La Consulta «assolve» gli sprechi locali

Antonio Signorini

da Roma

Il decreto del governo che impone a regioni, province e comuni un taglio alle spese per consulenze, missioni all’estero, convegni e auto blu è illegittimo perché rappresenta «un’inammissibile ingerenza nell’autonomia degli enti quanto alla gestione della spesa». Il tentativo dell’esecutivo di porre un freno alle spese dei governi locali, quando non siano destinate ai servizi ai cittadini, rischia di infrangersi contro una sentenza della Corte costituzionale. La questione di legittimità era stata sollevata dalle giunte regionali di Toscana, Campania, Val D’Aosta e Marche. I governatori avevano preso di mira un vecchio provvedimento, il decreto tagliaspese varato nel luglio 2004, ma la decisione della Consulta rischia di avere ripercussioni anche sulla Finanziaria 2006. Per la precisione potrebbe far diventare incostituzionali i commi del maxiemendamento che prevedono, proprio come il provvedimento d’urgenza varato l’anno scorso, un freno alle consulenze, alle spese per convegni e pubblicità e a quelle per le auto blu. Almeno questa è la speranza del centrosinistra e anche dei governatori che ora chiedono cambiamenti sostanziali nella manovra. Ma il ministero dell’Economia non la pensa così. «Non c’è trippa per gatti e neppure per Prodi e Fassino» perché «la Finanziaria non è toccata dalla sentenza della Corte», ha assicurato una fonte del Tesoro secondo la quale, in realtà, le regioni «hanno perso su tutti i punti fondamentali del loro ricorso». I vincoli anti spese pazze contenuti nella manovra, spiega la fonte, sono di tipo «programmatico indicativo», mentre il vecchio tagliaspese era di tipo «dispositivo-normativo». In altre parole si suggerisce far partire i risparmi dagli sprechi, ma se «regioni, province e comuni, in base alla sentenza, scelgono di partire dai tagli ai cittadini, conservando auto blu e consulenze, possono anche farlo, così assumendosene, con tutta trasparenza, la responsabilità politica».
Quello che è certo è che la sentenza fa salva la facoltà del governo nazionale di porre limiti all’entità del disavanzo e anche alla crescita della spesa corrente, ma solo «in via transitoria» e per obiettivi specifici. In altre parole il governo di Roma può decidere quanto far tagliare ai sindaci e ai governatori, ma non cosa tagliare. Nessuna modifica in vista, quindi, ai limiti generici alla spesa.
E secondo il governo è proprio questa parte della sentenza a garantire l’integrità dell’impianto complessivo della manovra.«L’impatto sulla Finanziaria - ha assicurato il ministro Giulio Tremonti - è pari a zero. Se c’è da modificare qualche parola, volentieri, ma la Finanziaria resta solida e non variata». Semmai, secondo Tremonti, quest’ultimo episodio è la prova che «serve il federalismo fiscale». Quasi certo, a questo punto, un irrigidimento dei vincoli contenuti nel Patto di stabilità interno. «Non potrà non essere rafforzato», ha spiegato il viceministro all’Economia Giuseppe Vegas. Di diverso avviso il centrosinistra che punta a cambiamenti sostanziali.

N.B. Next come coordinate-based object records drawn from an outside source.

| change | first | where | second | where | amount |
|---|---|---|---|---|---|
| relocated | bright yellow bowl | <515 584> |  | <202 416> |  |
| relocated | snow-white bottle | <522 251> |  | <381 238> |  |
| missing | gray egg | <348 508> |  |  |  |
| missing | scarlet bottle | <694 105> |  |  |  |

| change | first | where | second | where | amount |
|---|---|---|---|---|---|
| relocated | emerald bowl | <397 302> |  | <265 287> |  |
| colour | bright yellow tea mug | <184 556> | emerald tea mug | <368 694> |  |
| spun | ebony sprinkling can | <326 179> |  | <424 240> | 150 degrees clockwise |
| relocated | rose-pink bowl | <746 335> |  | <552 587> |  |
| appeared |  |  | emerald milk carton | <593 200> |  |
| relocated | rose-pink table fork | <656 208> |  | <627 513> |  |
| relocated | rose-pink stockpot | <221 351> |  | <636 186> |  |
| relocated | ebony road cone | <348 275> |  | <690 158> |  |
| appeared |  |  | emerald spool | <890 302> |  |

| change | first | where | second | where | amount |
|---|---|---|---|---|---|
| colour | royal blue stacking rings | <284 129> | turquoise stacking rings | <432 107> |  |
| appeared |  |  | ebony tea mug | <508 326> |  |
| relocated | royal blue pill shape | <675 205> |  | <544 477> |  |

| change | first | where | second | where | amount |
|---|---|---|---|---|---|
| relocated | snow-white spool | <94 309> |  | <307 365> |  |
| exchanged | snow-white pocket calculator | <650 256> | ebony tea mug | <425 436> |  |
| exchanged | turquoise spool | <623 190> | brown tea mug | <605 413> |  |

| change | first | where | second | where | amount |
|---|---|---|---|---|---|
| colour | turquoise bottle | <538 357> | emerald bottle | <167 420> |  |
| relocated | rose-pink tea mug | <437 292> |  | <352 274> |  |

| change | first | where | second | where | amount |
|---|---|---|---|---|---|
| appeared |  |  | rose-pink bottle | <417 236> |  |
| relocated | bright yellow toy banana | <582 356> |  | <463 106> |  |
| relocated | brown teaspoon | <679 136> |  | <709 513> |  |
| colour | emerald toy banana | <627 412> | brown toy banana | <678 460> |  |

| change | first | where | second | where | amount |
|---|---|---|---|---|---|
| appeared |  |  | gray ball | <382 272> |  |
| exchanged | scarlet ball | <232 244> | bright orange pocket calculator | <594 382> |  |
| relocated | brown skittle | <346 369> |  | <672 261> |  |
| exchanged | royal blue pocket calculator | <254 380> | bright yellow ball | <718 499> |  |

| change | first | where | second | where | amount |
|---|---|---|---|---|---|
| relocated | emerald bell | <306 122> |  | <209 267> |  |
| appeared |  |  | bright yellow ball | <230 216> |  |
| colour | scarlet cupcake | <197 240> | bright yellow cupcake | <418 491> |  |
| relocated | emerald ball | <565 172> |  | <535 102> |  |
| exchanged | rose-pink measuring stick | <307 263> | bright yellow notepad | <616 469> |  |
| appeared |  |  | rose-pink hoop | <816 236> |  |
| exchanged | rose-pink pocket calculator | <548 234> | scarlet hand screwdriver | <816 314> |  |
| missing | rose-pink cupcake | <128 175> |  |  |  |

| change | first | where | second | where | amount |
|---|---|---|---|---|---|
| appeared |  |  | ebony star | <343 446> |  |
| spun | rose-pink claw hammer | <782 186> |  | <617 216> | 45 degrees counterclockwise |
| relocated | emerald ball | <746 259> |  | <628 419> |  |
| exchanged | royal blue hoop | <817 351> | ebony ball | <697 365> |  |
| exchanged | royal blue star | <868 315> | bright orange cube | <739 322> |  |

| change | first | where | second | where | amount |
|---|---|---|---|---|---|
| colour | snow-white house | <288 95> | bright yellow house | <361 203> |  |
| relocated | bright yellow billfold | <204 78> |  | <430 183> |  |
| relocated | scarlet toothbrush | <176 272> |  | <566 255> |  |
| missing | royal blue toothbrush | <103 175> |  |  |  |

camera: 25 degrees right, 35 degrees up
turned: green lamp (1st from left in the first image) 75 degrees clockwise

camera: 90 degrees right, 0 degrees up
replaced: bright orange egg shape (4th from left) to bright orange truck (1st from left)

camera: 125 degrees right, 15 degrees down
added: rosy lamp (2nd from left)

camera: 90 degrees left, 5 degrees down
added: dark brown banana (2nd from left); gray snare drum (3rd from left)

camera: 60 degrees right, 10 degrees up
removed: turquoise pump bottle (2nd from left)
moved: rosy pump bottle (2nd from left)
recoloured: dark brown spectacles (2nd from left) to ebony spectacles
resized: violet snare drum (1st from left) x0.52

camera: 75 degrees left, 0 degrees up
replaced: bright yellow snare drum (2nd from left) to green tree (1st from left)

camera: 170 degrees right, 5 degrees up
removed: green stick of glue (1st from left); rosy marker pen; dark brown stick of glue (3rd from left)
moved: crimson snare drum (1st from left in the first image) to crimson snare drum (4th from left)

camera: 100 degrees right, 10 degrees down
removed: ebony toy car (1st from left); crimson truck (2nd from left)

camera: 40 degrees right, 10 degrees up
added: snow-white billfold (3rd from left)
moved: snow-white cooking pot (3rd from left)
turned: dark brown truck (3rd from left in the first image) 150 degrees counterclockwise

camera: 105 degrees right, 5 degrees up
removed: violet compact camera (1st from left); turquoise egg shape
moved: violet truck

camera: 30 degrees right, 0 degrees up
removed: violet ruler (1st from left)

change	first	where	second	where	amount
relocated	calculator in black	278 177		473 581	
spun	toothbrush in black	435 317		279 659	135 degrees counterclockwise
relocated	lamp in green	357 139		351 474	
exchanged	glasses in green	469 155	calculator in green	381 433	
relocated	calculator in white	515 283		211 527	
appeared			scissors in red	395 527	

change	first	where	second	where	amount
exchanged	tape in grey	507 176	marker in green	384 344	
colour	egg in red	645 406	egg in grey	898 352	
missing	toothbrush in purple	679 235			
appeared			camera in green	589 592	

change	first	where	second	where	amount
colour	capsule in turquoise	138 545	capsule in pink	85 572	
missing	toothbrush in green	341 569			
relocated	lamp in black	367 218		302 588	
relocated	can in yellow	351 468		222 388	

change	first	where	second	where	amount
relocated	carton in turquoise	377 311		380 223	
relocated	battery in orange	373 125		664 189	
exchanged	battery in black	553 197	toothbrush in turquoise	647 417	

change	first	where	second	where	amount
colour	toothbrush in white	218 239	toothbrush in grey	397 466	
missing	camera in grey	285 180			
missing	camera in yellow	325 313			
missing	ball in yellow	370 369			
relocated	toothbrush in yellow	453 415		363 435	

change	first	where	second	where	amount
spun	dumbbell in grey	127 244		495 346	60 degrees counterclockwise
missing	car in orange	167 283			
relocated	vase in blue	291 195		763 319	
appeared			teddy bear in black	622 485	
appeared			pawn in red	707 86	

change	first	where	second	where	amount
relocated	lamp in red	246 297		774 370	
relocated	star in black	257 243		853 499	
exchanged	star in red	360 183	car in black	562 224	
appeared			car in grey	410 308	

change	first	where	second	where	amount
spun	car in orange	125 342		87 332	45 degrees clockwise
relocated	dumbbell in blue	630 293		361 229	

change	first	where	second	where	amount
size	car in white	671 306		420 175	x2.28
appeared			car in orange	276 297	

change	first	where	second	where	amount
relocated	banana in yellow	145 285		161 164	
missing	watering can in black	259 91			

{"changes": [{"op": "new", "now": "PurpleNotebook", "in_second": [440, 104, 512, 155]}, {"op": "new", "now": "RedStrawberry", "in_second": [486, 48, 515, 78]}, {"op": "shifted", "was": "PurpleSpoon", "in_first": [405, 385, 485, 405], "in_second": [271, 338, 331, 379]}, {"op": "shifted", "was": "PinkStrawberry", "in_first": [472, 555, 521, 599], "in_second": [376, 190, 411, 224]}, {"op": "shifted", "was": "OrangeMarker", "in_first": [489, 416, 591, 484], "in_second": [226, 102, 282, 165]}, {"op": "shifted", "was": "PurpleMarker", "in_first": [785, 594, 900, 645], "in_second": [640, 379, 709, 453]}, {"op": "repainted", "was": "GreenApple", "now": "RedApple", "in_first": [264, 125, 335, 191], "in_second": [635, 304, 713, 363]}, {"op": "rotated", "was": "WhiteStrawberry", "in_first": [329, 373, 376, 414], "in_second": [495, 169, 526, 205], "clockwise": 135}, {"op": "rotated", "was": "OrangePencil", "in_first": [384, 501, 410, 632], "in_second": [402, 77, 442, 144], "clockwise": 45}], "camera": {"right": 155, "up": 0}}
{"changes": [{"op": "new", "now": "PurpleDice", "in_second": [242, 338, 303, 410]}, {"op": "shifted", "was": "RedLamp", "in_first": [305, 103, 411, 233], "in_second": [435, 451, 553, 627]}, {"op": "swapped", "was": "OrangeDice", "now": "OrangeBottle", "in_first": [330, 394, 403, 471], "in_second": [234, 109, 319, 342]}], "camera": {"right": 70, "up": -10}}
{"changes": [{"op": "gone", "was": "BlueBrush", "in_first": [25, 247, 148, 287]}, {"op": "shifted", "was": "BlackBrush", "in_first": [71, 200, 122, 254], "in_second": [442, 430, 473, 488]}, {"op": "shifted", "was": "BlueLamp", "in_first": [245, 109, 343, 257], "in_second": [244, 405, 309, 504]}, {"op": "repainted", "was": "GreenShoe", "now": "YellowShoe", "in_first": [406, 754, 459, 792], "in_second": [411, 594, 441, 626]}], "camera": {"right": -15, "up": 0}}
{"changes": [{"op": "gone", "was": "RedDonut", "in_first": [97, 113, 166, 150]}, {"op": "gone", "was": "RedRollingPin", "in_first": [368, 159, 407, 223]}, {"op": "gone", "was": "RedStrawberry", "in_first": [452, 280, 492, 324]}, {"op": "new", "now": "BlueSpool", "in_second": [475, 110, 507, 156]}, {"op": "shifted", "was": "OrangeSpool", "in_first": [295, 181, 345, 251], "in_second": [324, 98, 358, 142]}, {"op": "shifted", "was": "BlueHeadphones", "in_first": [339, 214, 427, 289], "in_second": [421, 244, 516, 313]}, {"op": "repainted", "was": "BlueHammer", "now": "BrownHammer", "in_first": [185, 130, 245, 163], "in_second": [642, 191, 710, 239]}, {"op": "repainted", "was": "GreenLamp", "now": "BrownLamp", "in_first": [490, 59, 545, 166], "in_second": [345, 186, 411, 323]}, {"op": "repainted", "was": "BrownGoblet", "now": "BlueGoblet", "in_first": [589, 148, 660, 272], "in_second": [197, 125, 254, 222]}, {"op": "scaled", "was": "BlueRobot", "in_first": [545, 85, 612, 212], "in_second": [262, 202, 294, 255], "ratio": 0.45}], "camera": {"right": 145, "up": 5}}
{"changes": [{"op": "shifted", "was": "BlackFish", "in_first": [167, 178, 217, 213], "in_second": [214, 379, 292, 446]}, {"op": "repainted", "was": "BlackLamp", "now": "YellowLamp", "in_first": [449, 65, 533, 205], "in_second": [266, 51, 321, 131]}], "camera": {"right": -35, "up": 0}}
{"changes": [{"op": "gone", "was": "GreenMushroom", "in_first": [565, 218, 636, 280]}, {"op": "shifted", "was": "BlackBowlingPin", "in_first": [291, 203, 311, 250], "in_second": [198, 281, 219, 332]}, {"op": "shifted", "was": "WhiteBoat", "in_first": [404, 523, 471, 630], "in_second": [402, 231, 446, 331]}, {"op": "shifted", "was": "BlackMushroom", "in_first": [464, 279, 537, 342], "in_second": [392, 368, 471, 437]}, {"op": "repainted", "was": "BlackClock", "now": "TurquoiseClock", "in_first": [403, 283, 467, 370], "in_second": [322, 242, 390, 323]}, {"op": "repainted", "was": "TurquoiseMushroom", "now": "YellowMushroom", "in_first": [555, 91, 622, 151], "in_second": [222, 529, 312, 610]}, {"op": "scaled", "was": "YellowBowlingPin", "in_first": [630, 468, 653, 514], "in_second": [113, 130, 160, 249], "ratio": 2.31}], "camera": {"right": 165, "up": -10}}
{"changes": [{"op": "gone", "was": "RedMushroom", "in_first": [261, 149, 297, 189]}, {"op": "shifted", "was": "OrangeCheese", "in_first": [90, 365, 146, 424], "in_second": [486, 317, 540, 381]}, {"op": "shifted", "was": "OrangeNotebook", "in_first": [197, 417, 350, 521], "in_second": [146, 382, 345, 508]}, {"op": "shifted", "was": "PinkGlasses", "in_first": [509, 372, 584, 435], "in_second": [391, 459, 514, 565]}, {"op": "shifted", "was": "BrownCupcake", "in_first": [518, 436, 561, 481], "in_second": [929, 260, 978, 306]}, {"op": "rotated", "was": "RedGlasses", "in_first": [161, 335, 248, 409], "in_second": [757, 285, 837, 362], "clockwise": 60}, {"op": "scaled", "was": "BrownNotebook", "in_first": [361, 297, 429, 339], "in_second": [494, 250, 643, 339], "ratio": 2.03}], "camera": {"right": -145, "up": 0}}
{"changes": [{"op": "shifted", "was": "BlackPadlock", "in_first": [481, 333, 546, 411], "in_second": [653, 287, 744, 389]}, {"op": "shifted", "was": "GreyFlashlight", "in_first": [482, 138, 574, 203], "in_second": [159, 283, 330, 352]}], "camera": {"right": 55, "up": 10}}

I rappresentanti delle regioni hanno incassato la vittoria sul tagliaspese e, per bocca del presidente della Conferenza delle regioni Vasco Errani, hanno chiesto «una revisione sostanziale» della manovra. Ancora più chiaro Claudio Marini, governatore della Toscana. Senza cambiamenti - ha spiegato - la sua giunta potrebbe anche «disubbidire».